Benjamin Sweat (born September 4, 1991) is an American professional soccer player who plays as a left-back for Major League Soccer club Sporting Kansas City.

Career

Youth and college
Sweat played soccer at Palm Harbor University High School and then went on to play college soccer at the University of South Florida between 2010 and 2013. Sweat still holds the record for most appearances in matches at South Florida. While at college, Sweat also appeared for USL PDL clubs VSI Tampa Bay and Reading United AC.

Professional
Sweat has earned experience while training with Swedish top flight club Djurgårdens IF Fotboll (2012 & 2013 summer). He also spent a summer in Czech Republic with SK Sigma Olomouc (2013 summer).

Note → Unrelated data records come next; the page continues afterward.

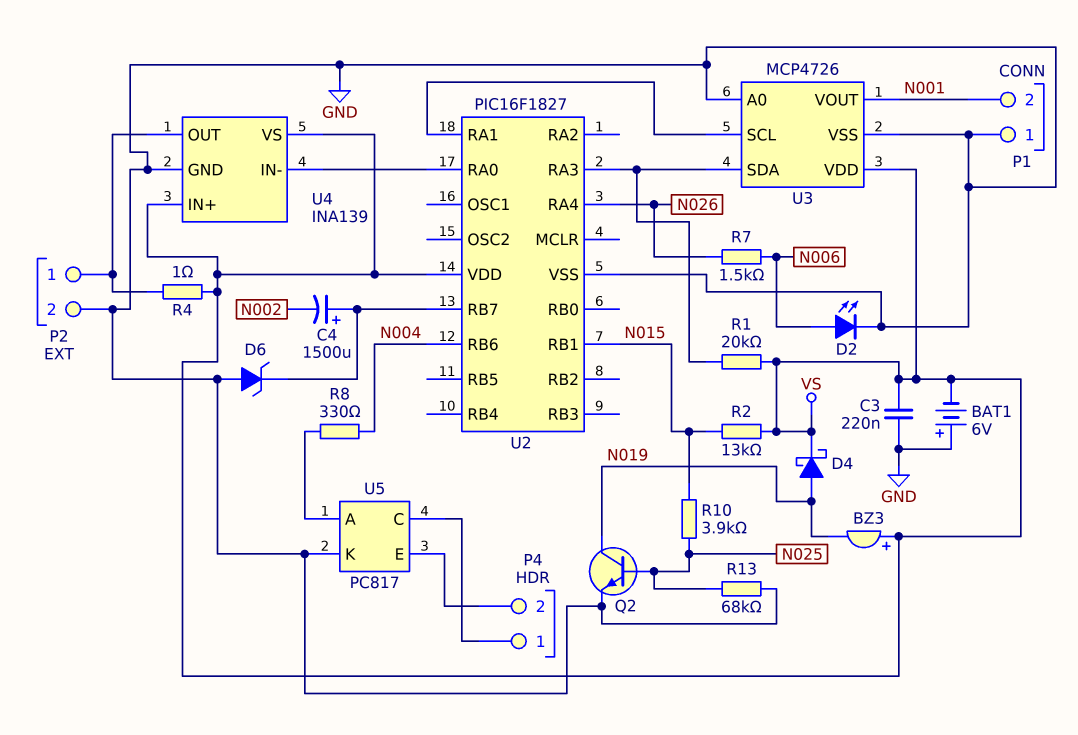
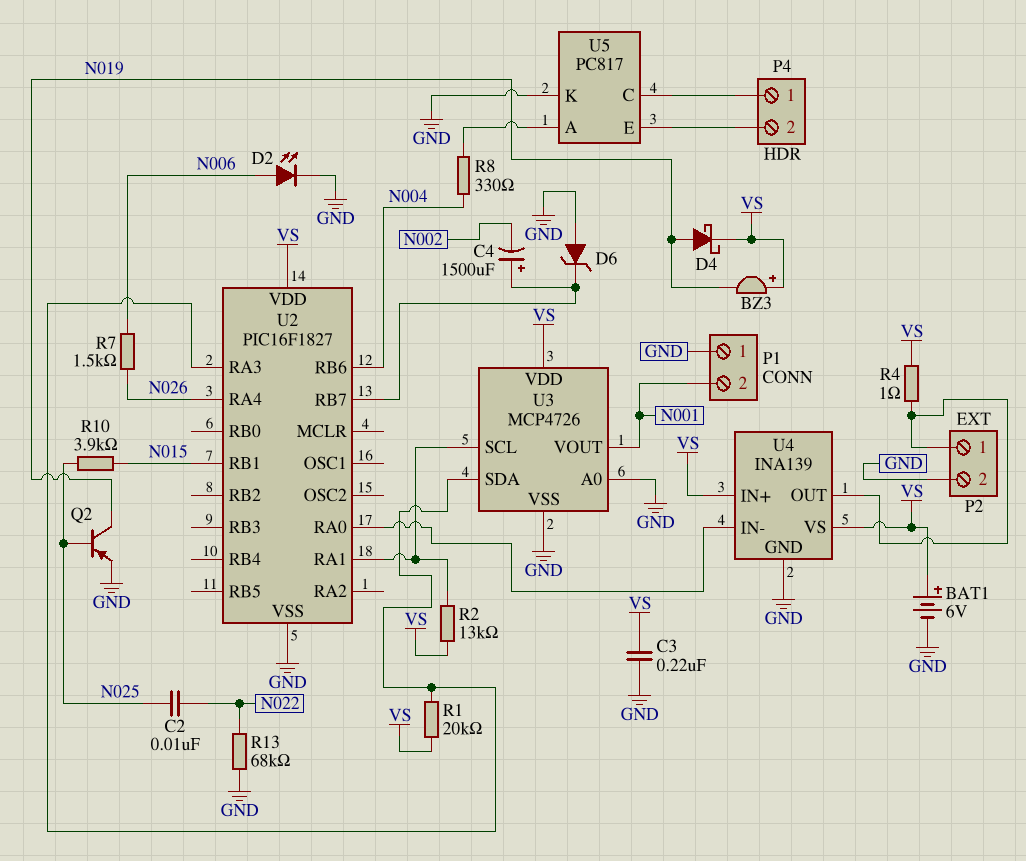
BAT1: 6V (plus GND, minus VS) -> 6V (plus VS, minus GND)
C2: none -> 10nF (N022, N025)
Q2: NPN (B N025, C N019, E GND) -> PNP (B N025, C N019, E GND)
R2: 13k (N015, VS) -> 13k (U2/RA1, VS)
R13: 68k (GND, N025) -> 68k (GND, N022)

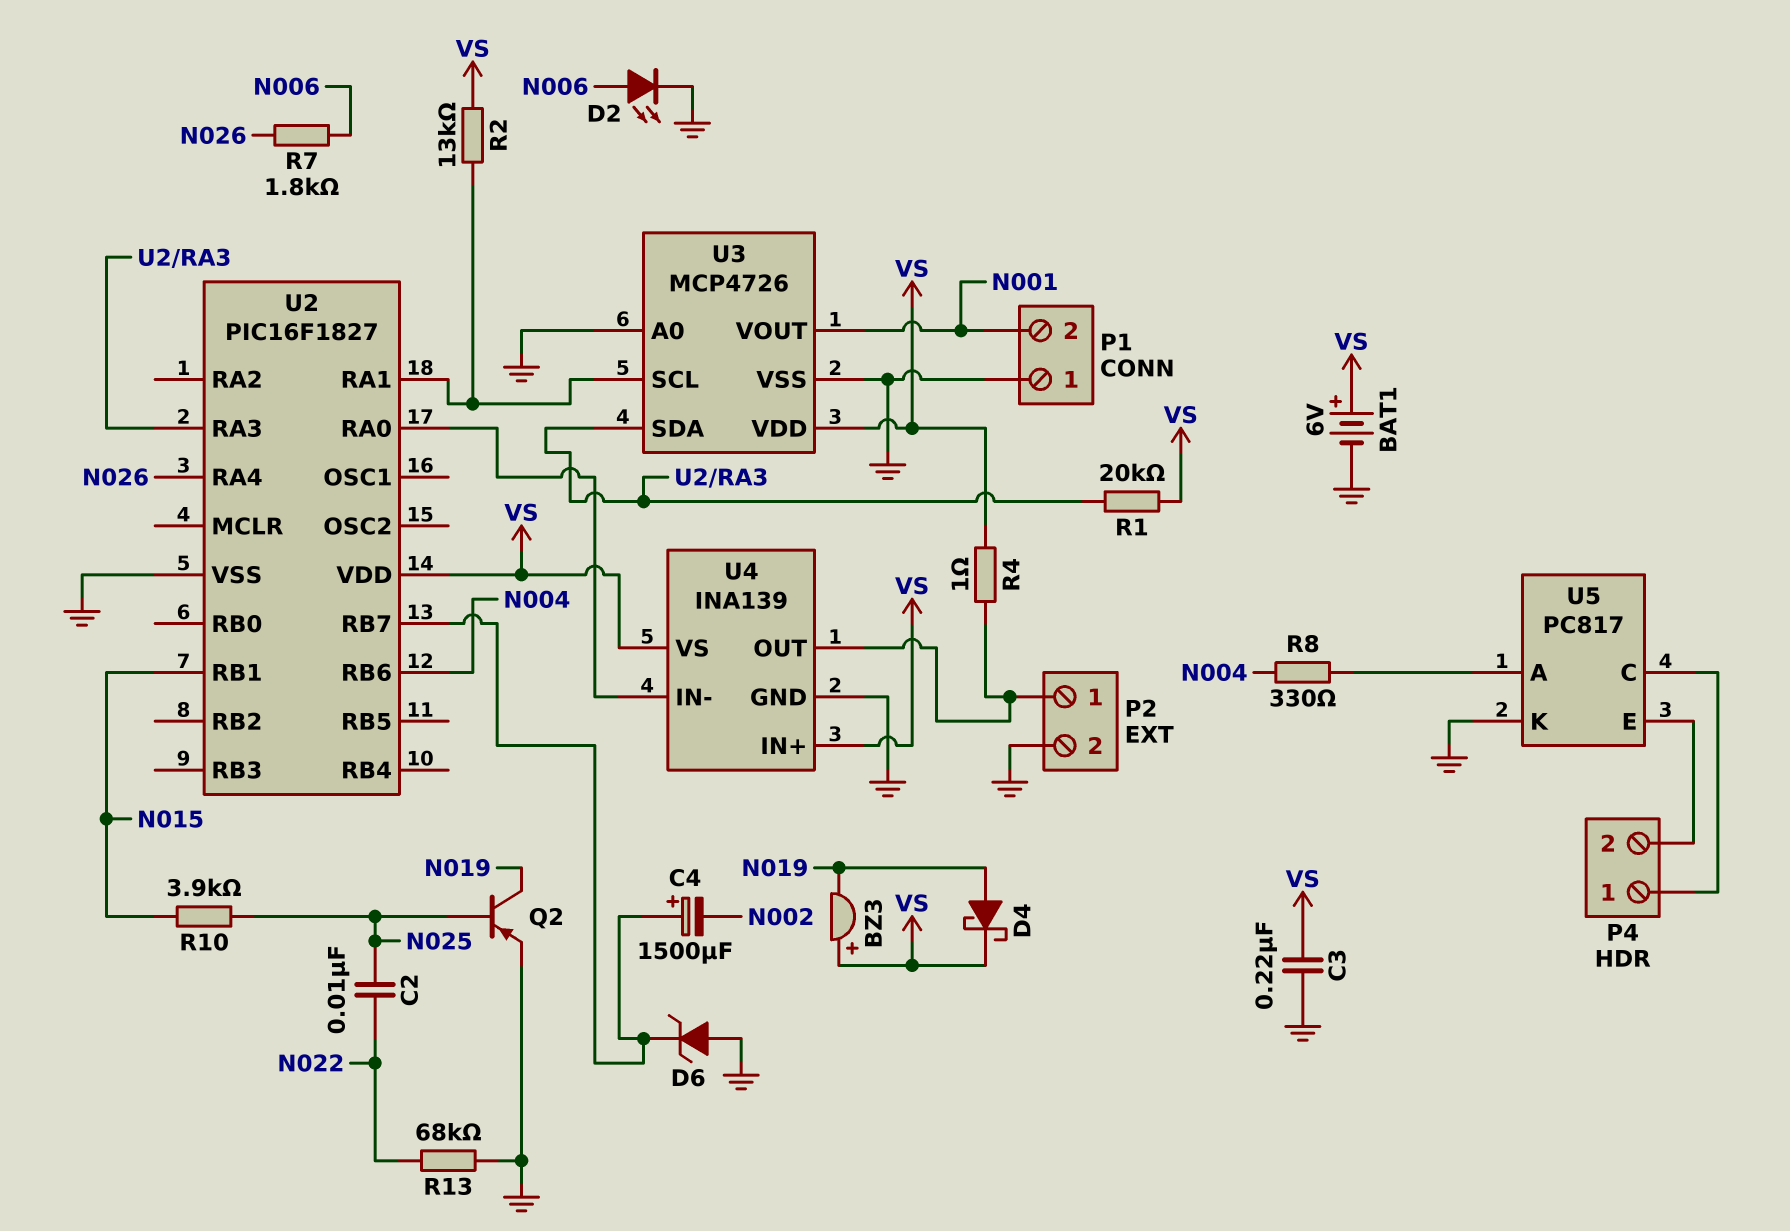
R7: 1.5k (N006, N026) -> 1.8k (N006, N026)

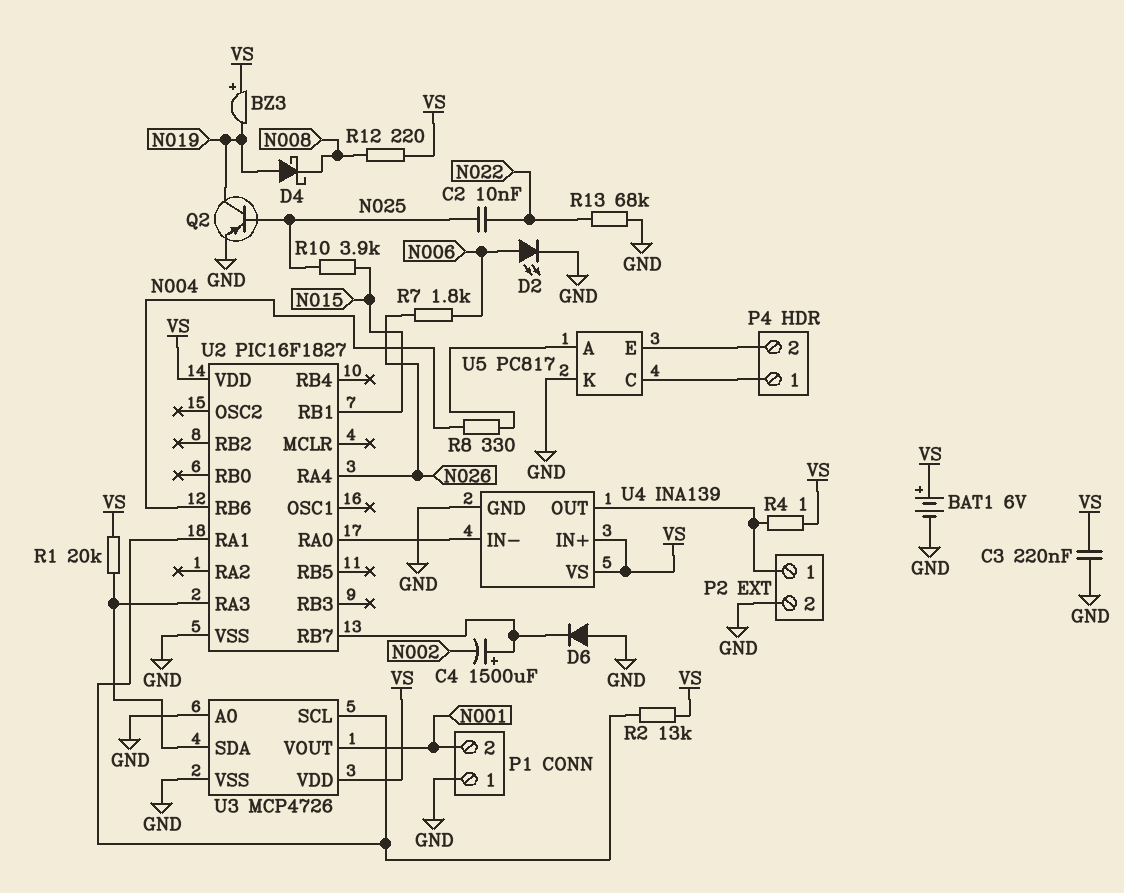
D4: schottky (A N019, K VS) -> schottky (A N019, K N008)
D6: zener (A GND, K U2/RB7) -> diode (A GND, K U2/RB7)
R12: none -> 220 (N008, VS)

On January 16, 2014, Sweat was drafted in the first round (14th overall) of the 2014 MLS SuperDraft by Columbus Crew.

Sweat was loaned out to Columbus Crew's USL Pro affiliate club Dayton Dutch Lions in May 2014 for a few matches. Sweat was given his first professional start on June 25, 2014, in the 5th round of the US Open Cup against Chicago Fire. He also played a half against English Premier league side Crystal Palace F.C. on July 23, 2014.

After being with the first team inconsistently, Columbus Crew SC announced on February 9, 2015, that they had waived Sweat.

After being waived by Columbus, Sweat signed with NASL club Tampa Bay Rowdies on March 2, 2015. He spent the 2015 and 2016 seasons with Tampa Bay, making 33 regular season appearances for the club before leaving at the conclusion of the 2016 season.

Sweat trialed with New York City FC during their 2017 pre-season, and was signed by the club on February 23, 2017.

He signed a multi-year contract extension with New York City FC at the end of the 2017 season.

On November 19, 2019, Sweat was selected by Inter Miami in the 2019 MLS Expansion Draft.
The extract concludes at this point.